Reay is a District of Sooke councillor and is project manager at BC Corrections headquarters in Victoria. She is a criminology graduate of Simon Fraser University and has worked for BC Corrections since 1985.

Reay wants to continue to see jobs and economic growth in the Juan de Fuca, that’s why she chose to run as a candidate in the May 14 provincial election.

“I want to be the voice to keep government focussed,” she said. Her responses to the top three issuse:

1. Jobs. Jobs are essential to keeping people on the West Shore and Sooke. We recognize that Langford grew by 30 per end and Sooke by 18 per cent, that’s significant growth… with growth comes people.

2. Education. There are demands on education and the BC Liberals recognize that. She said the Liberals are spending $58-million on building a new Belmont secondary school and $36.8-million on Royal Bay as part of the province’s $353 million school capital plan.

3. Transportation. Reay said she rides the bus into work and knows what it is like. Transportation doesn’t just mean Highway 1 or out of Langford, it’s also out of Sooke to town. She would like to see some passing lanes put in on the road from Sooke.

Reay also mentioned keeping government at a limit, balanced budgets and reducing the tax burden on British Columbians and investment on infrastructure, highways, hospitals and schools.

 

Carlos Serra, Green Party

Carlos Serra was born in Portugal and grew up in the South Okanagan. He graduated with degrees in Philosophy and English Literature. He moved from public education to private when he purchased an English Language School in 2002.

Serra has never run for public office and never thought he would. He has a clear vision of the western communities as the greenest region Canada, incorporating sustainable government policies and taking advantage of the Juan de Fuca’s unique position as one of the fastest growing regions in B.C.

Three pressing issues facing residents of Juan de Fuca:

1. Langford is expected to double in population in the next few years and this growth will demand new housing developments and infrastructure upgrades to accommodate the needs of a relatively young population. We need to ensure that new developments are part of our Green strategy and using the latest green technologies available as this avoids any unnecessary construction redundancies in the future. Our policy of Triple Bottom Line Accounting ensures that new developments consider the social, environmental and economic impact of new projects. Building new ‘right’ makes much more sense than retrofitting buildings and infrastructure in the future.

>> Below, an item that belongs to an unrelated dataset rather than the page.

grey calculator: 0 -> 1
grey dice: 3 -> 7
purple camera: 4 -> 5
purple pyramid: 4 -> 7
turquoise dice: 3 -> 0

2. There has a been a growing dissatisfaction with the position of the western communities within the CRD, as other municipalities dominate decision-making processes, in particular with regard to transit challenges. This, among other reasons has led to the notion of amalgamating the multiple municipalities into one or at least a few number. The Green Party supports the maintenance of municipal autonomy as we feel that the needs of local residents are best served when the local communities have control over the decisions that affect their daily lives. What is needed is a stronger voice from the local MLA to pressure government to provide financing so that municipalities can maintain their ability to fund their own decisions.

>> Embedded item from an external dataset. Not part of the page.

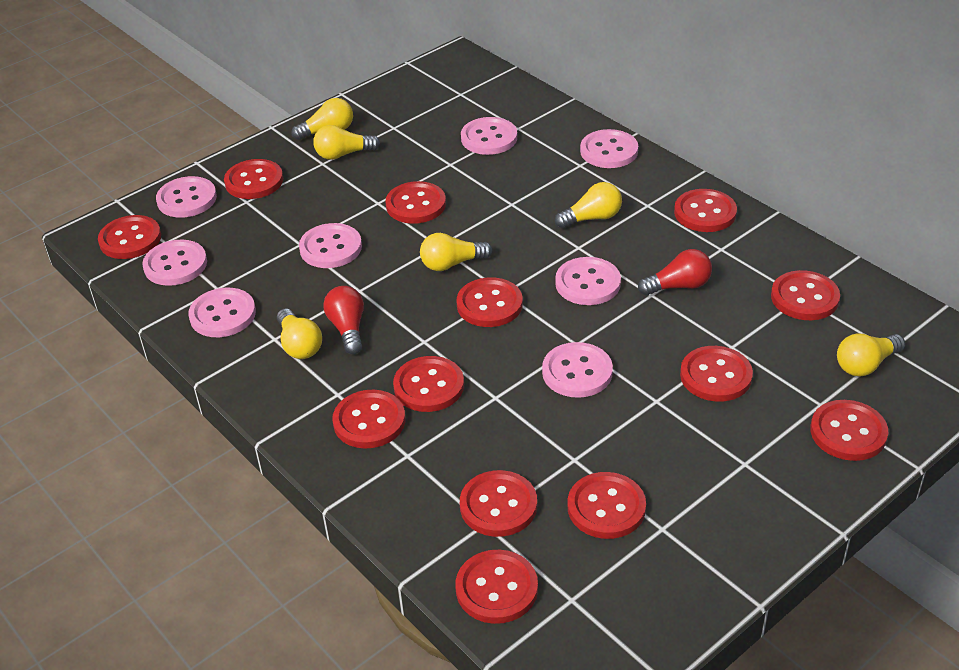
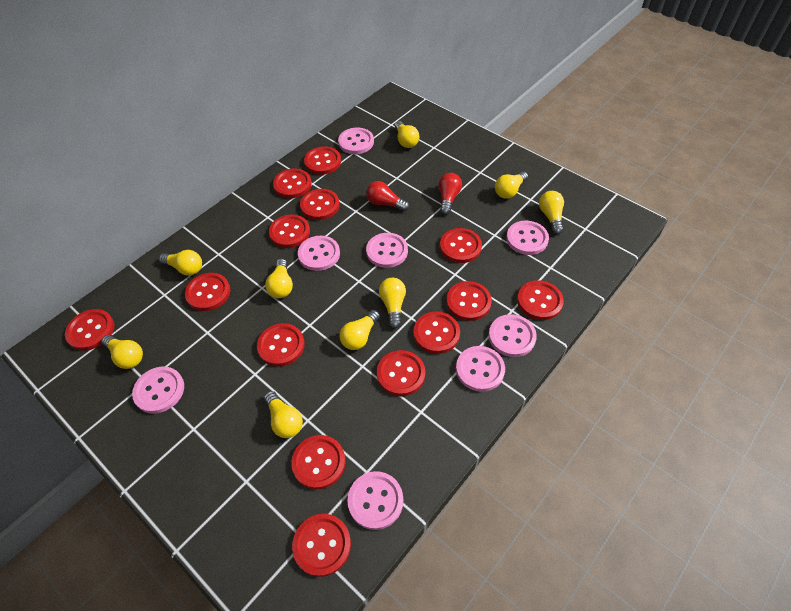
red button: 13 -> 14
yellow light bulb: 6 -> 9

3. Another priority issue remains the commute challenges that many residents face on a daily basis to and from Victoria. The Green Party believes we cannot build our way out of gridlock; instead, much greener transportation options need to be considered to reduce highway congestion. We are looking at recent studies that consider the feasibility of a passenger ferry from Royal Bay to the Inner Harbour. The study had a much larger than expected number of respondents, testifying to the importance local residents view the issue of transportation. I have spoken already to the Car Share Coop of Victoria to discuss the possibilities of new ride share programs. We would expand HOV travel, and investigate the feasibility of light rail options.

These and other challenges are not unique for municipalities, but what is unique in B.C. is the Juan de Fuca’s rapid growth that would allow for the integration of green technologies that would not only address the area’s immediate challenges, but do so in a way that respects the long term needs of residents.